Our finding that older persons are disproportionately affected by LA is also consistent with the literature [39]. We found persons aged 50–74 years and 75+ years were respectively 5.9 (RR = 5.92 [95% Cl 5.39 to 6.51]) and 10.6 (RR = 10.58 [95% Cl 9.26 to 12.08]) times more likely to undergo LA than those aged 0–49 years (p < 0.001). We also found the rate of LA increased for persons 50+ years of age over the study period.

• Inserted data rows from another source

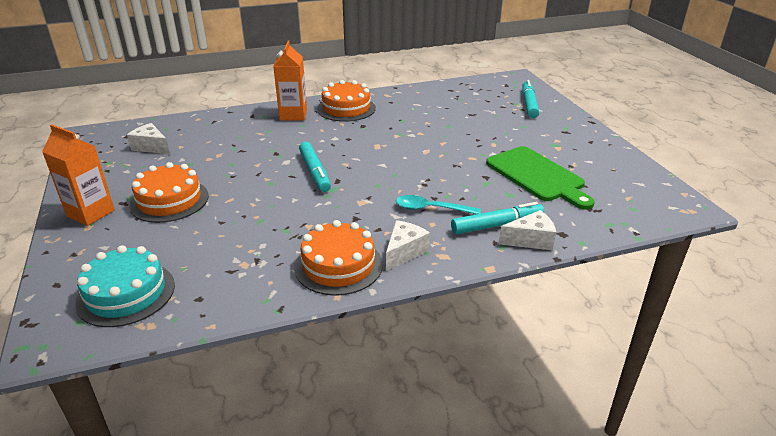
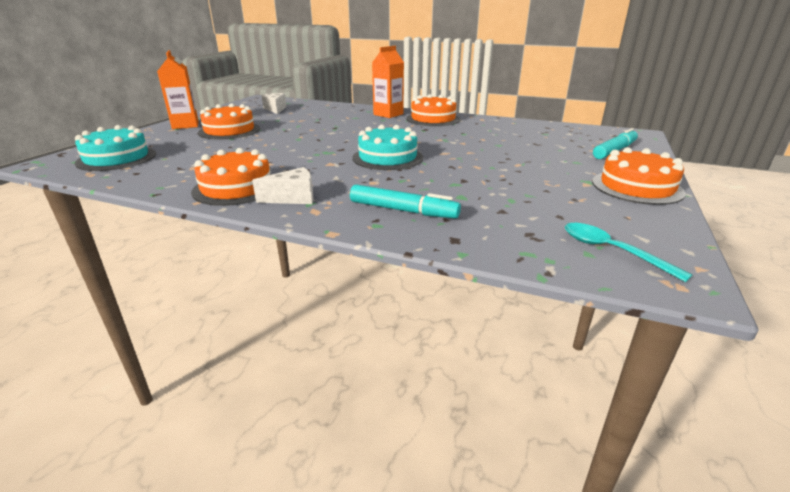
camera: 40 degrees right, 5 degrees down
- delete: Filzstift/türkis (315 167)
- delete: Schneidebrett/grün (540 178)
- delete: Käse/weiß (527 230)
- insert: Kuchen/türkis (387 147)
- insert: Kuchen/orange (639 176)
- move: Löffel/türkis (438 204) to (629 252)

Aziz et al. found age 60+ years to be a significant predictor of amputation in people with diabetic foot infections [39]. Two diverse statistical methods applied to the current study data showed that age, especially those aged 50–74 years and 75+ years was a stronger amputation rate driver. This could in part be attributed to accelerated risk of developing vascular complications as people live longer with chronic vascualar diseases, such as diabetes [13, 40]. Since diabetes was the major predictive factor for LA in our cohort [34] our findings give rise to the well documented need for pro-active diabetes care. Data from Diabetes Canada [41] and the Government of Canada-Action for Seniors Report [42] contribute to future concerns. Diabetes Canada reports that in Saskatchewan, in 2018, the largest group of persons with diabetes were 60–74 years of age, followed by persons 75+ years of age [41]. The prevalence of diabetes is expected to increase from 2015 reported 9.3 to 12.1% of the population by 2025 [43]. Further, the government of Canada predicts a rise in the percentage of older Canadians, with life expectancy for both men and women also predicted to rise [42]. Collectively, these data will likely shift the currently declining trend in amputation rate in Saskatchewan.

Strengths and limitations

This study used diverse statistical methods to thoroughly assess and elucidate the influence of type, level, age and sex on amputation rate in the province. The study was limited by UEA inadequate samples.

Conclusion

Our broader examination of the epidemiology of LA, independent of cause, identified that rate of LA (both UEA and LEA) remained stable over the 14-year study period in Saskatchewan, Canada. Not surprising were the findings that the rate of male LA more than twice outnumbered that of female, that LEA thrice outnumbered UEA and that LA increased with increasing age. Interesting was the finding that overall LEA rate was largely driven by the rate of major LEA. In summary, we found a declining rate of major LEA concomitant with an increasing rate of minor LEA with a rising age of persons affected by LA in Saskatchewan from 2006 to 2019. Further research is needed to determine if these findings are due to medical and/or social interventions adopted over the past two decades to counter complications of vascular disease and to determine if changing major and minor LA ratios alters orthotic and prosthetic prescription.